On Monday, the World Health Organization called on health care providers around the world to transition to smart syringes that are rendered unusable after a single use.
Using the same needle for multiple injections contributes to the spread of deadly diseases across the world. According to WHO estimates, 1.7 million people were infected with hepatitis B virus, up to 315,000 with hepatitis C virus and 33,800 with HIV in 2010 alone through reused needles.
This isn’t a problem limited to developing countries that reuse needles to save money. An outbreak of hepatitis C in Nevada was traced back to a doctor reusing an infected needle to deliver anesthesia to multiple patients in 2007.
Reuse won’t be an option with smart syringes. A few models are in the works, including a syringe that will break if the user attempts to pull back the plunger, one with a metal clip that blocks the plunger and one design causes the needle to retract into the tube after use.
The smart inoculations aren’t perfect. They leave little room for error, hamper the ability to mix medications and traditional syringes will still be necessary to treat patients who require intravenous lines.
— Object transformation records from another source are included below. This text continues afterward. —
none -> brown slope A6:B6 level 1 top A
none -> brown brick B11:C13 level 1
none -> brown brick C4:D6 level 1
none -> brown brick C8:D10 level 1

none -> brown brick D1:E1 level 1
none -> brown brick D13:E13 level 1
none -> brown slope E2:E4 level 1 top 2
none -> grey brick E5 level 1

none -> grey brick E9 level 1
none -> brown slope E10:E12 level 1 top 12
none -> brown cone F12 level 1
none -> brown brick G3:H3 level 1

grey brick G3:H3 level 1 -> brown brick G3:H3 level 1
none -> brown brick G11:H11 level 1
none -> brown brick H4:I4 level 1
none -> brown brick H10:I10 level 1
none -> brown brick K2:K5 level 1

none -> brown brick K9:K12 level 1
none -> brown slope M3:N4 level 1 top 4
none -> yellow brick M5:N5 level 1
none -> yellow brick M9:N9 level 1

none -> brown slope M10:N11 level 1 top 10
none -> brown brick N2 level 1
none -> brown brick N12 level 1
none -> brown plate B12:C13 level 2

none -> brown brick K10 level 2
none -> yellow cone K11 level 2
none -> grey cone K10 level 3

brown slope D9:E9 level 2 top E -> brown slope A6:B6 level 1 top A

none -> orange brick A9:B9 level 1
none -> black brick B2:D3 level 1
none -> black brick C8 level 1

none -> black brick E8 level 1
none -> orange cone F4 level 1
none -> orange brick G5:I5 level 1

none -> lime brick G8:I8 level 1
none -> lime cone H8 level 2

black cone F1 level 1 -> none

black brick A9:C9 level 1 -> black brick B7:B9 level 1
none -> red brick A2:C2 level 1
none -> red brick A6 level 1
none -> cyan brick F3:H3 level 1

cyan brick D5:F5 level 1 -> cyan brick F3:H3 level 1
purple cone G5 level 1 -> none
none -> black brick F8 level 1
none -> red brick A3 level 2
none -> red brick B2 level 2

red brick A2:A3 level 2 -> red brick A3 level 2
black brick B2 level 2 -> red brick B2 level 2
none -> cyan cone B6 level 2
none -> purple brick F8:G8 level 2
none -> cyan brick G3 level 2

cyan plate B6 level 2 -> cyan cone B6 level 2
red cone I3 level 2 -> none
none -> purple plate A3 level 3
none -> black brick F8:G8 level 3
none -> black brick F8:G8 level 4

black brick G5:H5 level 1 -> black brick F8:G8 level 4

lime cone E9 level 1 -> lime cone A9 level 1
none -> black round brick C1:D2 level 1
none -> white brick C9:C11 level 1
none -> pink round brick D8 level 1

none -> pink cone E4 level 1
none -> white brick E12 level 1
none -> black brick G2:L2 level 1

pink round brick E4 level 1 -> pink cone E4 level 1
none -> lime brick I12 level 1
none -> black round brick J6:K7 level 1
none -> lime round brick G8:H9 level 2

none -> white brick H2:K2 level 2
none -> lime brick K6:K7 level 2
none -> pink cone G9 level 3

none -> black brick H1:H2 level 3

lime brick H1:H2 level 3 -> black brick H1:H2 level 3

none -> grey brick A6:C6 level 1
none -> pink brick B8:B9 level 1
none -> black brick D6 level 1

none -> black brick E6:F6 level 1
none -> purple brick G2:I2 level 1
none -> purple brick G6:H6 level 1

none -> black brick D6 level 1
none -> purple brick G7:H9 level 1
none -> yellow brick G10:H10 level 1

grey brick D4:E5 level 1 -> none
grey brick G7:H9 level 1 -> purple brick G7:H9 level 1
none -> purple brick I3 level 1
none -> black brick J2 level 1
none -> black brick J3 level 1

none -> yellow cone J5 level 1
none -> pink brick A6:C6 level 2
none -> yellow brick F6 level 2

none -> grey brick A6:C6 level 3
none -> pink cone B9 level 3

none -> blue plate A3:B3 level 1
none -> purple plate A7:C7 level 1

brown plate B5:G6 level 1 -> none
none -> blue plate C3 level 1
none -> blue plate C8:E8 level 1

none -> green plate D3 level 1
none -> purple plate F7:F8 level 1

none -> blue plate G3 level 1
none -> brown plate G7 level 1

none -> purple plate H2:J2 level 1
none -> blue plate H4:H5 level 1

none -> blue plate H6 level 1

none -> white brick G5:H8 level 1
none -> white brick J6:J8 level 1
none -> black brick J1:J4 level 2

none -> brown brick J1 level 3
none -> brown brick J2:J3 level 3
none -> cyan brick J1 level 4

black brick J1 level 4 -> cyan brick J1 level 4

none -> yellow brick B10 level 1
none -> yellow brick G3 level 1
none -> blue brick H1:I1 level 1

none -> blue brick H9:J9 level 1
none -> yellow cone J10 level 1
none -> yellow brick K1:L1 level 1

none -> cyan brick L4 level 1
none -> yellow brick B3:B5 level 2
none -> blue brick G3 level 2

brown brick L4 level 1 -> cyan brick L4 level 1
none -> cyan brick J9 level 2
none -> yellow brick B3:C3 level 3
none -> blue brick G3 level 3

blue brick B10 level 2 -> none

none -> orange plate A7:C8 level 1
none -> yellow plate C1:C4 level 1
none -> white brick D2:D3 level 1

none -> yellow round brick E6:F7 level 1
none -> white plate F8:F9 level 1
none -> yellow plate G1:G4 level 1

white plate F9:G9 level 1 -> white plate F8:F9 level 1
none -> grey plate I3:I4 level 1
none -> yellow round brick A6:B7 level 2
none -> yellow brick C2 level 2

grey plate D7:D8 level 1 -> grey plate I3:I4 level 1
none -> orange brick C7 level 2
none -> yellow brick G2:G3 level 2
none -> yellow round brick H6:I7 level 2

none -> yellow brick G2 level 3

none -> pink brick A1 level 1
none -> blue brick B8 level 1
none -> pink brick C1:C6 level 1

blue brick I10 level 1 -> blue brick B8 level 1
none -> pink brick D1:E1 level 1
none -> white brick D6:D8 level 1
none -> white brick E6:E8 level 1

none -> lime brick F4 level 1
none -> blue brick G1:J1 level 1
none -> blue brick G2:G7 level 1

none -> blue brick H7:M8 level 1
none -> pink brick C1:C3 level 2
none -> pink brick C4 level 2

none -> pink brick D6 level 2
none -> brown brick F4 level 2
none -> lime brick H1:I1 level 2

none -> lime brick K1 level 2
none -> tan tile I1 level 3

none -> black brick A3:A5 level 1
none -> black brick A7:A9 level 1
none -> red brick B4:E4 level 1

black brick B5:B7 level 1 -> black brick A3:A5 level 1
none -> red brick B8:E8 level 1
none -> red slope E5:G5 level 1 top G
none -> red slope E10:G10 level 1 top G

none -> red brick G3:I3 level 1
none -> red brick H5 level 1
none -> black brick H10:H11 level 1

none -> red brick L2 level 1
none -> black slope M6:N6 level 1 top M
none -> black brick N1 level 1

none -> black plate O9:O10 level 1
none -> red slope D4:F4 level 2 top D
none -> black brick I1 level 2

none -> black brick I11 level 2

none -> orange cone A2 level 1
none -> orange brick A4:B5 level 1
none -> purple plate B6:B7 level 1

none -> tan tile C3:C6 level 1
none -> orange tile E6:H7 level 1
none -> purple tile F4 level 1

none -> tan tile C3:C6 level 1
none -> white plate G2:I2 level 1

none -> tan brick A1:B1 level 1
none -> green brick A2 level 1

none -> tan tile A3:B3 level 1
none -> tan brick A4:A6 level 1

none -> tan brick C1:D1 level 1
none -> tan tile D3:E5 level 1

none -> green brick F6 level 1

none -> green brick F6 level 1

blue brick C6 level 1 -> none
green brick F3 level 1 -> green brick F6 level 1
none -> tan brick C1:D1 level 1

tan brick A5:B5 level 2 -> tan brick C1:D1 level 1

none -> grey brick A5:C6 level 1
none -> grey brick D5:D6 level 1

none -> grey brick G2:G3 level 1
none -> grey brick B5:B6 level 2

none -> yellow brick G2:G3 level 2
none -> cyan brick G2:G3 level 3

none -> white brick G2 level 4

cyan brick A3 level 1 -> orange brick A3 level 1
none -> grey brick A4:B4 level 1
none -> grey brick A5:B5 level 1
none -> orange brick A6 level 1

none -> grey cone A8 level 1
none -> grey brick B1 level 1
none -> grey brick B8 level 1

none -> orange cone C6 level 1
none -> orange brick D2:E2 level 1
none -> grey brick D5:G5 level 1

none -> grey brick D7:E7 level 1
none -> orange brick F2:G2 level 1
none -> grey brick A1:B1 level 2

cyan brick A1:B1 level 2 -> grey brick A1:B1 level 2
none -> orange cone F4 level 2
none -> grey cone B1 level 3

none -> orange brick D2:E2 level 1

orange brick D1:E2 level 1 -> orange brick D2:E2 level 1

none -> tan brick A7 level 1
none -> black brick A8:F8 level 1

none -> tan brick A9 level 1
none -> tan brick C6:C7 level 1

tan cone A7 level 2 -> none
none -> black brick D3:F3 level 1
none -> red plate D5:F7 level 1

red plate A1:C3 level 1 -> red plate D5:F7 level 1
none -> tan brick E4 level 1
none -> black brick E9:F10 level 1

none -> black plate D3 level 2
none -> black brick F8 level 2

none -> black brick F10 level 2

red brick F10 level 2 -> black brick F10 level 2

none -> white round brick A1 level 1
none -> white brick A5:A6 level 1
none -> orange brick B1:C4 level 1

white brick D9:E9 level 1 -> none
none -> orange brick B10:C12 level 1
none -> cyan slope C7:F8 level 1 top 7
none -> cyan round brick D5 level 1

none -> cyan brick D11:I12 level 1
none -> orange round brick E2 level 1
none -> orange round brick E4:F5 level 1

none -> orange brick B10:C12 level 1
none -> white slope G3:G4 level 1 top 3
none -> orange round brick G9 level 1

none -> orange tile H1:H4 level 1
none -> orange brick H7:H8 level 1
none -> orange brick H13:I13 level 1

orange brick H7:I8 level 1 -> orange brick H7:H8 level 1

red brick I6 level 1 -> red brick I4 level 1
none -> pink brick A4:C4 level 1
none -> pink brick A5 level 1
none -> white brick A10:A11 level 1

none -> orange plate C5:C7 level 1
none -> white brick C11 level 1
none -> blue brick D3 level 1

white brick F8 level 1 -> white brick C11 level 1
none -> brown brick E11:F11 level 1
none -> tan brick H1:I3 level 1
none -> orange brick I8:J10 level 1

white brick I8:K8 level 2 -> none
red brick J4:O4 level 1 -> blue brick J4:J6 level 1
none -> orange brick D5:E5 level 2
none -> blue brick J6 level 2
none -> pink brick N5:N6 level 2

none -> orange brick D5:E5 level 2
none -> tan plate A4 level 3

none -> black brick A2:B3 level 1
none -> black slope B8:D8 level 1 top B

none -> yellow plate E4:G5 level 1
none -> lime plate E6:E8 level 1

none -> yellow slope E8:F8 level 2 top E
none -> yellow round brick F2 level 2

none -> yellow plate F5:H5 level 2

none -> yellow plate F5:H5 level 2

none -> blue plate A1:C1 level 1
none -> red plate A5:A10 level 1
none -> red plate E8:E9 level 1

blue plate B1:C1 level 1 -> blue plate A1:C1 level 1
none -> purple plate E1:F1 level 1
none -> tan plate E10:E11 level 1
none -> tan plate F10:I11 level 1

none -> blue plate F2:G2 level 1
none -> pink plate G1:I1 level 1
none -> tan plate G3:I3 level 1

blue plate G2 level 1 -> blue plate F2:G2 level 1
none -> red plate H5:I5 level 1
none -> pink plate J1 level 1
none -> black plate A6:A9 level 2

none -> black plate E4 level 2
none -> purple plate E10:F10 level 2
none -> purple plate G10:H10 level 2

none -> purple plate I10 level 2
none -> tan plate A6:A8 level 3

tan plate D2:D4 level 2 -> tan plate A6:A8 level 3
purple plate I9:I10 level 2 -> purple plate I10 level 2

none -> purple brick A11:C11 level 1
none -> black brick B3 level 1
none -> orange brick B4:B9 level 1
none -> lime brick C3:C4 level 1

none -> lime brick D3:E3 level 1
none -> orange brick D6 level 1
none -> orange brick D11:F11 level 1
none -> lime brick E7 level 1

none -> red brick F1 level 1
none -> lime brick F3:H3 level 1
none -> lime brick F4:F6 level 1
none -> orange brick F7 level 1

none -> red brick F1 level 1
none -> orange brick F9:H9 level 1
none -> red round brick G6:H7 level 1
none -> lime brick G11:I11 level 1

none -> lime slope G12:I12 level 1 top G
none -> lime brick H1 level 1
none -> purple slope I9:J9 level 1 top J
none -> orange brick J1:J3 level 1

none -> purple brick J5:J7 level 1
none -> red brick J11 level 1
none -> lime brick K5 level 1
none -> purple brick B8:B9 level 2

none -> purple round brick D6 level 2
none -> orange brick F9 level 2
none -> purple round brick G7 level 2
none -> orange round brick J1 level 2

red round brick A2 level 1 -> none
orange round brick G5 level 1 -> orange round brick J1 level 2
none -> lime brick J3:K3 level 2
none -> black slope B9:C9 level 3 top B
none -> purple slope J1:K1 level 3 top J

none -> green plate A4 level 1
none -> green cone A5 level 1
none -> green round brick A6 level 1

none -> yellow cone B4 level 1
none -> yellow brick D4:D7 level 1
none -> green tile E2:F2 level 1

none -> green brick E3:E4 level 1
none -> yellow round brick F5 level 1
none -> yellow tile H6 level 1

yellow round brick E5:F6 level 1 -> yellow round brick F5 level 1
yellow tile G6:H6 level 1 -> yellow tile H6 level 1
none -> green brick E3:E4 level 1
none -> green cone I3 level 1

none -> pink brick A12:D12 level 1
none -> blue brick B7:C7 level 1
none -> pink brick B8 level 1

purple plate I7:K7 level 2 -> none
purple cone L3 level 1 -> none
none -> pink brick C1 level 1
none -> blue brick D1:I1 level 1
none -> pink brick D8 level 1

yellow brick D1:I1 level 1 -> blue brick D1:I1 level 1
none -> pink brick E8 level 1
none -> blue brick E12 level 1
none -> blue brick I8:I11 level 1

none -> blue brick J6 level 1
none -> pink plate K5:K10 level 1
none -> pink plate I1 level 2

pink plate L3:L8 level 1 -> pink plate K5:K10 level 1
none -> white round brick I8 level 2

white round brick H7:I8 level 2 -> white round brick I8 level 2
The smart syringes are also far more expensive than the reusable ones they’ll replace, but that cost is minimal when compared to the price of treating those infected from needle-borne diseases.
The WHO has already seen some progress in developing countries after recommending single-use needles for vaccinations in 1999. The rate of HIV transmission dropped by 87 percent, according to a 2014 study. Health officials hope that self-destructing syringes could curb the rate even further, saving the lives of millions.
An image of traditional syringes is featured at the top of the page. (Photo credit: iStock/zhuzhu)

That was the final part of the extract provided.